Un document tranche nettement, cependant, sur toutes ces sources alléguées et approximatives. Il s’agit d’un manuscrit daté du 24 octobre 1726, le Ms Graham, longtemps méconnu, et qui fut présenté et étudié pour la première fois par le célèbre chercheur anglais H. Poole, en 1937 [1]. L’apport de ce texte à la recherche des sources de la légende d’Hiram apparaît capital.

 

Manuscrit-Graham-1726.jpg

Manuscrit Graham : capital mais énigmatique

 

Le document se présente d’abord comme un catéchisme, en beaucoup de points comparable à ceux connus en Angleterre  pour les années 1724‑1725. Certaines des questions et des réponses qui y figurent se retrouvent en effet, presque textuellement, dans quelques-uns de ces textes, notamment dans un manuscrit de 1724, The Whole Institution of Masonry, et un document imprimé de 1725, The Whole Institutions of Free-Masons Opened. Ces similitudes sont importantes à souligner, car elles établissent que le Ms Graham n’est nullement un texte isolé et atypique, mais qu’il s’insère incontestablement dans un courant d’instructions maçonniques reconnues et diffusées en Angleterre à cette époque. On doit enfin particulièrement noter la tonalité chrétienne fortement affirmée des explications symboliques qui y sont proposées.

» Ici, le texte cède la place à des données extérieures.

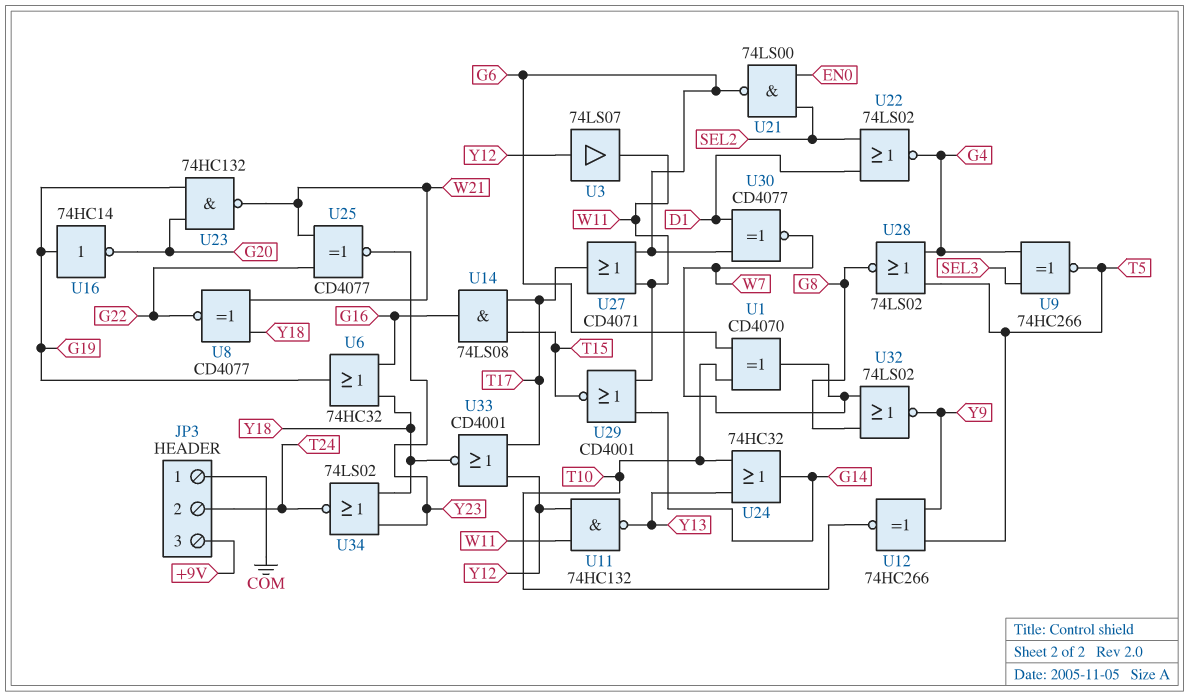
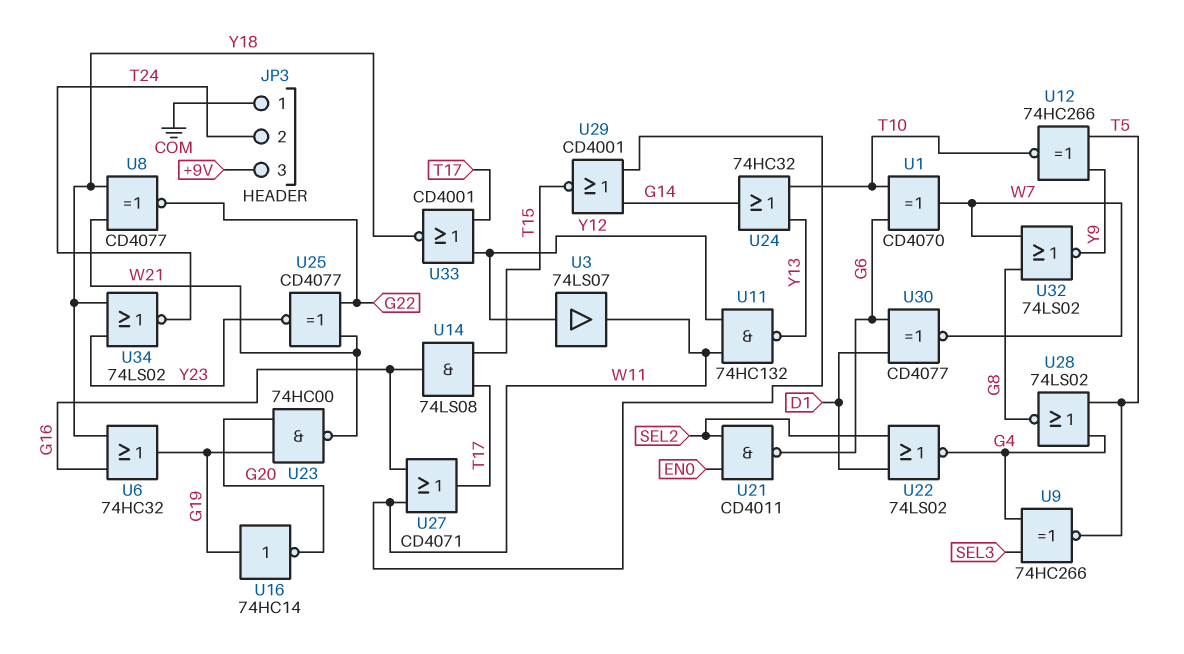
U21: NAND 74LS00 (in EN0, in SEL2, out G6) -> NAND CD4011 (in EN0, in SEL2, out G6)
U23: NAND 74HC132 (in G19, in G20, out W21) -> NAND 74HC00 (in G19, in G20, out W21)
U27: OR CD4071 (in G6, in W11, out T17) -> OR CD4071 (in G16, in W11, out T17)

A la fin du catéchisme proprement dit, on nous apprend que « par tradition et aussi par référence à l’Ecriture »,

« Sem, Cham et Japhet eurent à se rendre sur la tombe de leur père Noé pour essayer d’y découvrir quelque chose à son sujet qui les guiderait vers le puissant secret que détenait ce fameux prédicateur. »

Suivent alors trois récits distincts, trois légendes qu’il convient d’examiner en détail.

 

Première légende :

« Ces trois hommes étaient déjà convenus que s’ils ne découvraient pas le véritable secret lui-même, la première chose qu’ils découvriraient leur tiendrait lieu de secret. Ils ne doutaient pas, mais croyaient très fermement que Dieu pouvait et voudrait révéler sa volonté, par la grâce de leur foi, de leur prière et de leur soumission ; de sorte que ce qu’ils découvriraient se révélerait aussi utile pour eux que s’ils avaient reçu le secret dès le commencement, de Dieu en personne, à la source même.

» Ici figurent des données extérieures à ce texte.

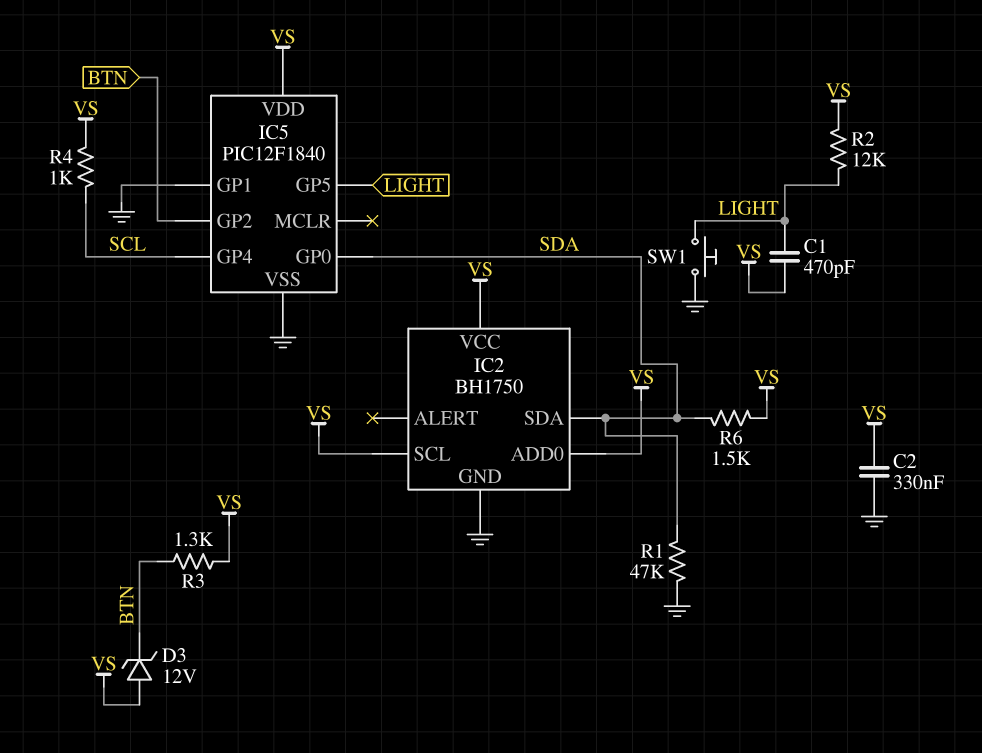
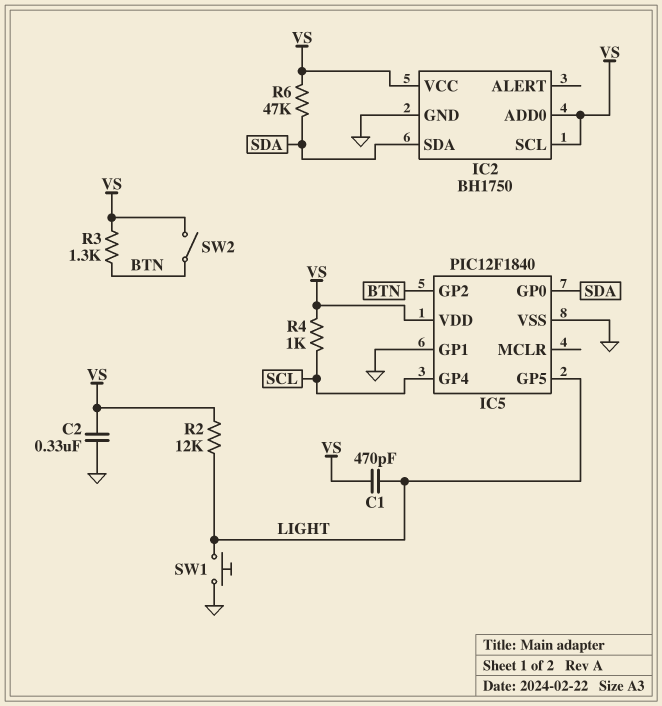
D3: zener 12V (A VS, K BTN) -> none
R1: 47k (GND, SDA) -> none
R6: 1.5k (SDA, VS) -> 47k (SDA, VS)
SW2: none -> switch (BTN, VS)

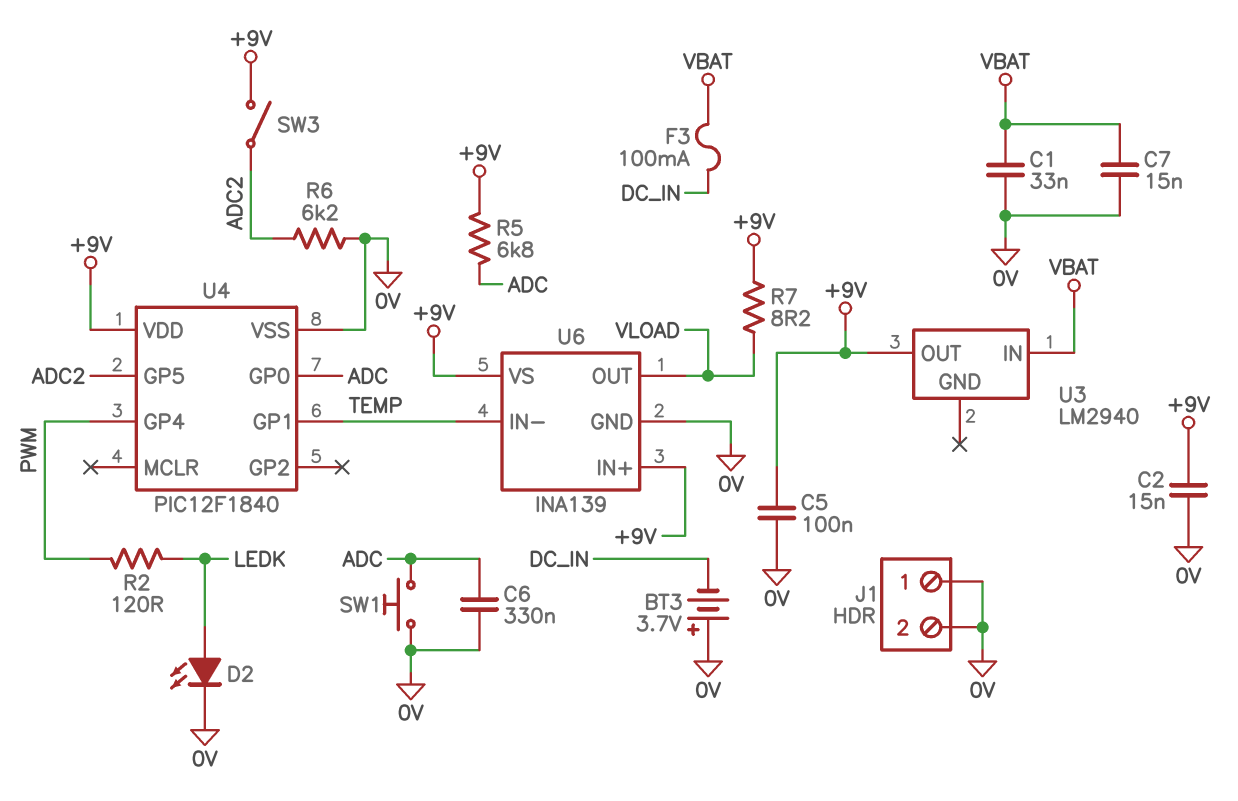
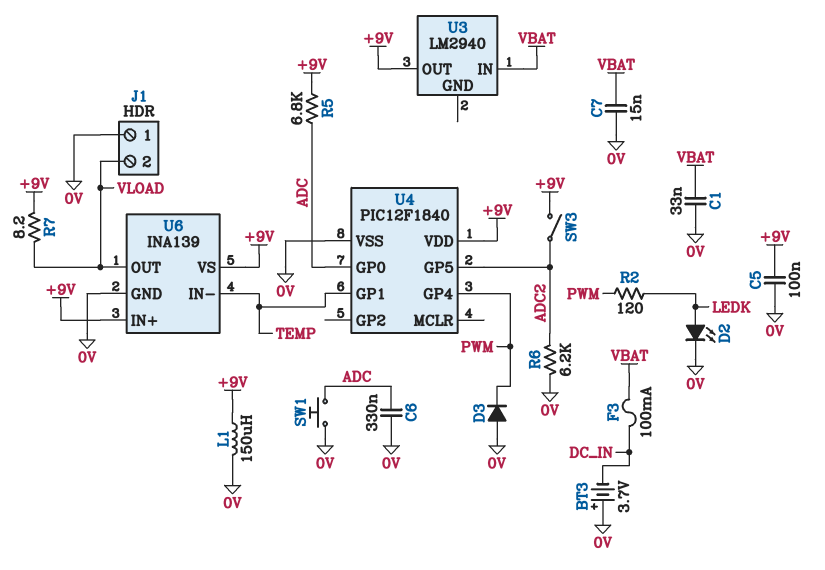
C2: 15nF (+9V, 0V) -> none
D3: none -> diode (A 0V, K PWM)
J1 pin 2: 0V -> VLOAD
L1: none -> 150uH (+9V, 0V)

Ils parvinrent à la tombe et ne trouvèrent rien, sauf le cadavre presque entièrement corrompu. Ils saisirent un doigt qui se détacha, et ainsi de jointure en jointure, jusqu’au poignet et au coude. Alors, ils relevèrent le corps et le soutinrent en se plaçant avec lui pied contre pied, genou contre genou, poitrine contre poitrine, joue contre joue et mains dans le dos, et s’écrièrent : "Aide-nous, O Père". Comme s’ils avaient dit : "O Père du ciel aide-nous maintenant, car notre père terrestre ne le peut pas."

Ils reposèrent ensuite le cadavre, ne sachant qu’en faire. L’un d’eux dit alors : "Il y a de la moëlle dans cet os" [Marrow in this bone] ; le second dit : "Mais c’est un os sec" ; et le troisième dit : "il pue".

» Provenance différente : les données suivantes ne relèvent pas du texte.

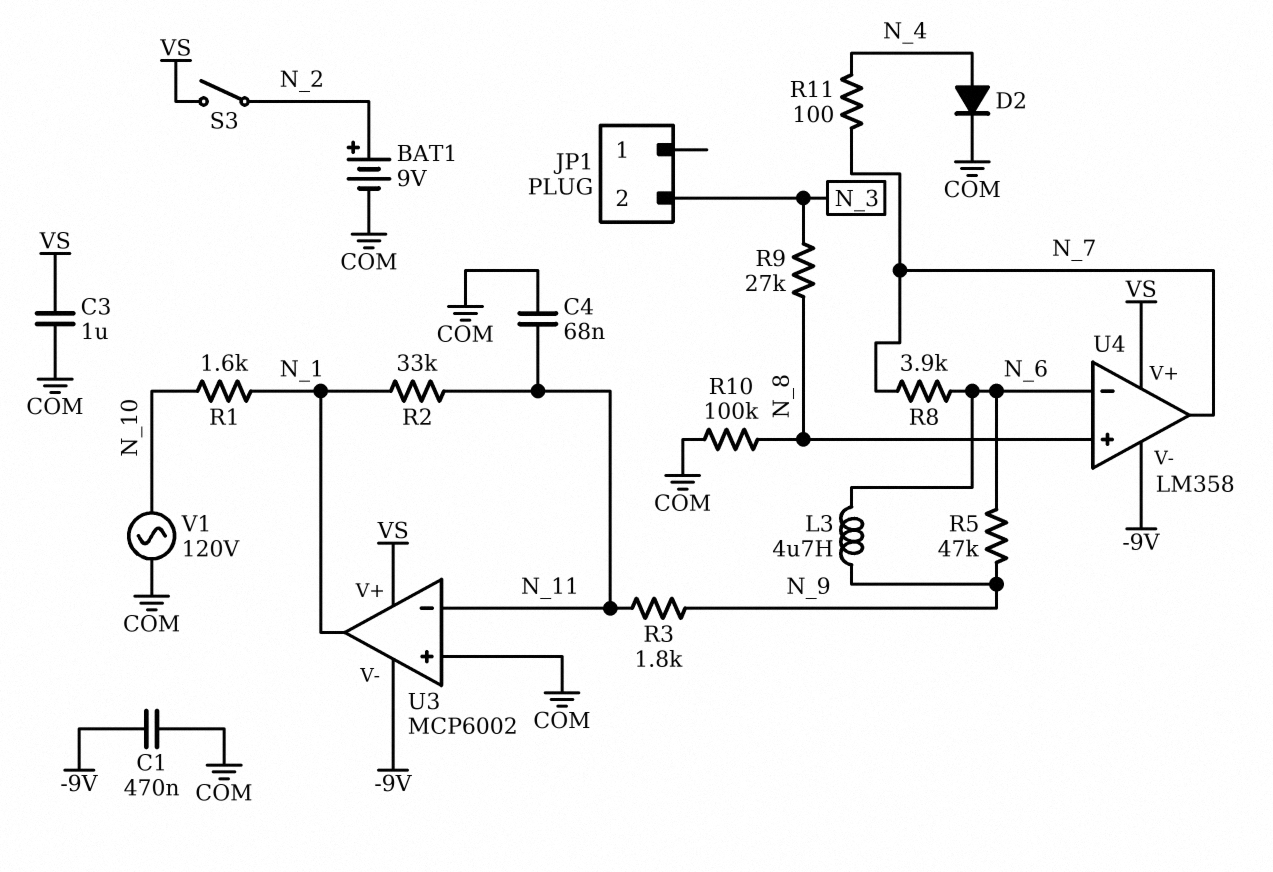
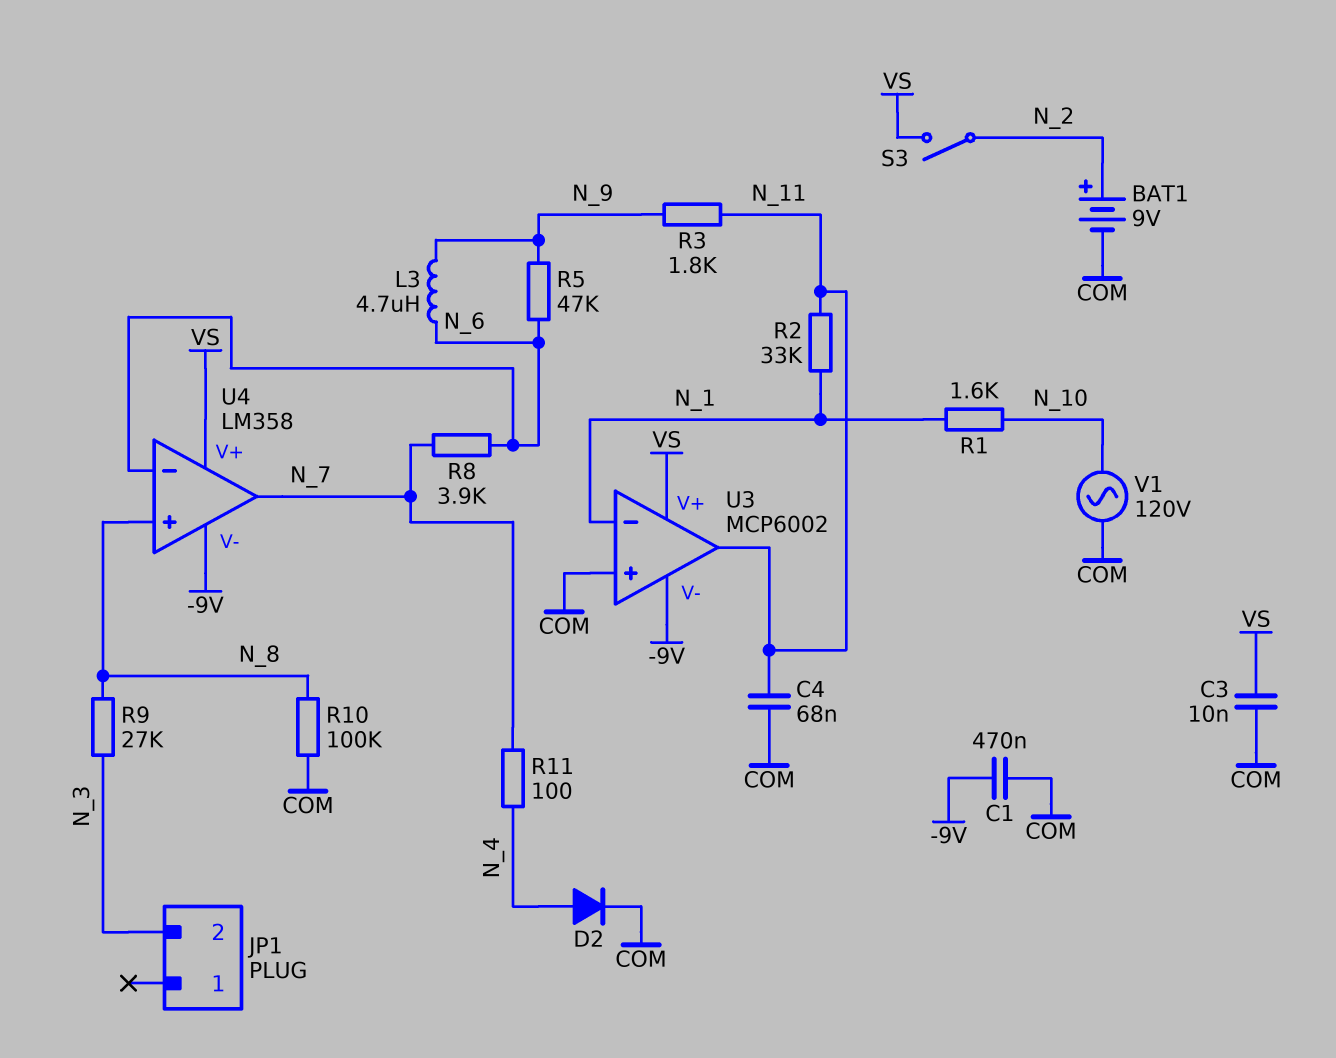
C3: 1uF (COM, VS) -> 10nF (COM, VS)
U3 pin in-: N_11 -> N_1
U3 pin out: N_1 -> N_11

Il s’accordèrent alors pour donner à cela un nom qui est encore connu de la Franc-Maçonnerie de nos jours. »

 

noahs-ark-by-diego-silvestre.jpg

Noé : un Maître...Charpentier !

 

Deuxième légende :

Elle est exposée sans lien apparent avec la précédente.

« Pendant le règne du roi Alboin naquit Betsaléel [2], qui fut appelé ainsi par Dieu avant même d’être conçu. Et ce saint connut par inspiration que les titres secrets et les attributs essentiels de Dieu étaient protecteurs, et il édifia en s’appuyant dessus, de sorte qu’aucun esprit malin et destructeur n’osa s’essayer à renverser l’œuvre de ses mains.

Aussi ses ouvrages devinrent si fameux, que les deux plus jeunes frères du roi Alboin, déjà nommé, voulurent être instruits par lui de sa noble manière de bâtir. Il accepta à la condition qu’ils ne la révèlent pas sans que quelqu’un soit avec eux pour composer une triple voix. Ainsi ils en firent le serment et il leur enseigna les parties théorique et pratique de la maçonnerie ; et ils travaillèrent. […]

Cependant Betsaléel, sentant venir la mort, désira qu’on l’enterre dans la vallée de Josaphat et que fût gravée une épitaphe selon son mérite. Cela fut accompli par ces deux princes, et il fut inscrit ce qui suit : "Ci-gît la fleur de la maçonnerie, supérieure à beaucoup d’autres, compagnon d’un roi, et frère de deux princes. Ci-gît le cœur qui sut garder tous les secrets, la langue qui ne les a jamais révélés". »

 

tabernacle.jpg

Le Tabernacle, préfiguration du Temple de Salomon,

eut Betsaléel pour Maître d’œuvre, selon Ex. 31, 1-11.

 

Troisième légende :

Sans nulle transition, là encore, un dernier récit est proposé au lecteur.

« Voici tout ce qui se rapporte au règne du roi Salomon, [fils de David], qui commença à édifier la Maison du Seigneur :

[…] nous lisons au Premier Livre des Rois, chapitre 7, verset 13, que Salomon envoya chercher Hiram à Tyr. C’était le fils d’une veuve de la tribu de Nephtali et son père était un Tyrien qui travaillait le bronze.

Hiram était rempli de sagesse et d’habileté pour réaliser toutes sortes d’ouvrages en bronze. Il se rendit auprès du roi Salomon et lui consacra tout son travail.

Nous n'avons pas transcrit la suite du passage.